How To Write an Effective Brand Story

Every business has competitors. No business will ever be the only option available to a client or customer. So every brand has to do some work to differentiate themselves from the competition. Why would someone pick you over that other guy or gal down the street? What unique value are you bringing to the table that they just can’t get with anyone else?

This is where storytelling comes in. Sure, there are a number of businesses out there that could theoretically solve your prospect’s problem. But by crafting a compelling brand story, you can differentiate yourself as the brand that understands the problem the best and has the most thoughtful solution to the issue.

There are five key elements to any effective brand story. Here, I’ll walk you through them, and give you the tips you need to create a statement that sets your business apart.

Address the Problem

People don’t seek your business out because of the product or service that you offer. They seek you out because they have a problem that needs fixing, and they think that yours could be the business to solve it.

The first step to proving that you are the best business to fix their issue is clearly defining the problem at hand. When you’re able to articulate the pain that your prospects are feeling, they immediately feel at ease: Here’s a business that gets what I need, and likely has the know-how to deliver.

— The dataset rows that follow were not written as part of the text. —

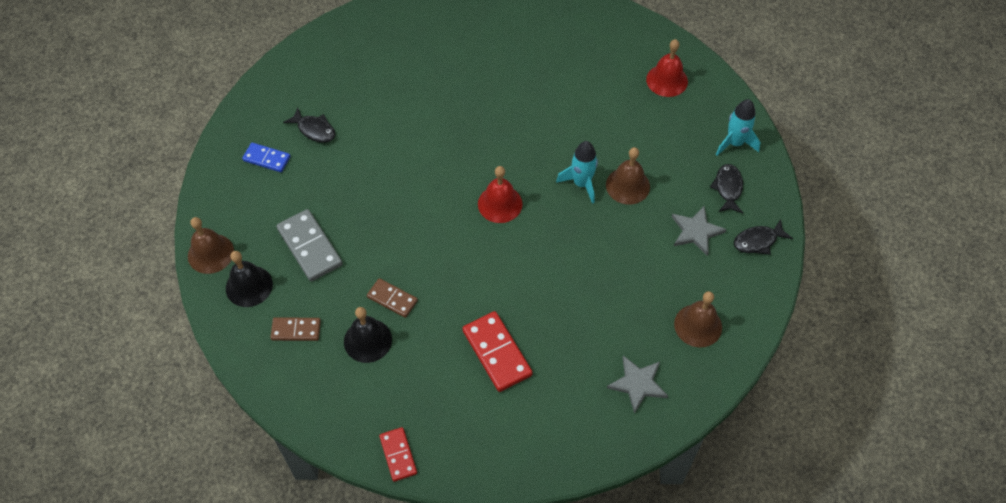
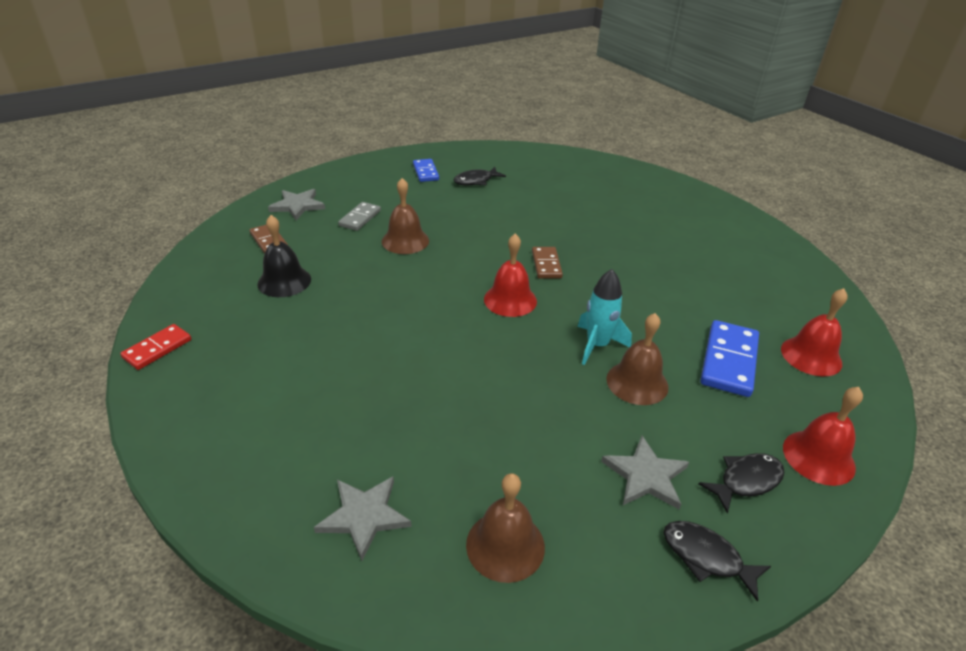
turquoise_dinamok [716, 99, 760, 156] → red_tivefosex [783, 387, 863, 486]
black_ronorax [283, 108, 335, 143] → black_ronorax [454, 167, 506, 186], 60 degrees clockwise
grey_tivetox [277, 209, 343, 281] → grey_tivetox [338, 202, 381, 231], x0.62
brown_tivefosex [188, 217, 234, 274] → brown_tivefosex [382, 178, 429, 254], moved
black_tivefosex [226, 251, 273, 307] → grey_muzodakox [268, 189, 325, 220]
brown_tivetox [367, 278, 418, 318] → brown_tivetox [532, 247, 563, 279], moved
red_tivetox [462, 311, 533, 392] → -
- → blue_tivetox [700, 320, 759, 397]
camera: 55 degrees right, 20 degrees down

So a great brand story starts with calling out your ideal customer’s problem, frustration, or challenge. Take, for example, a brand like Glossier. In recent years, they’ve squeezed into the crowded beauty space and now have a valuation of over $1 billion. They identify their customers’ issue right on their home page: “Beauty inspired by real life. Glossier is a new approach to beauty. It’s about fun and freedom and being OK with yourself today. We make intuitive, uncomplicated products designed to live with you.”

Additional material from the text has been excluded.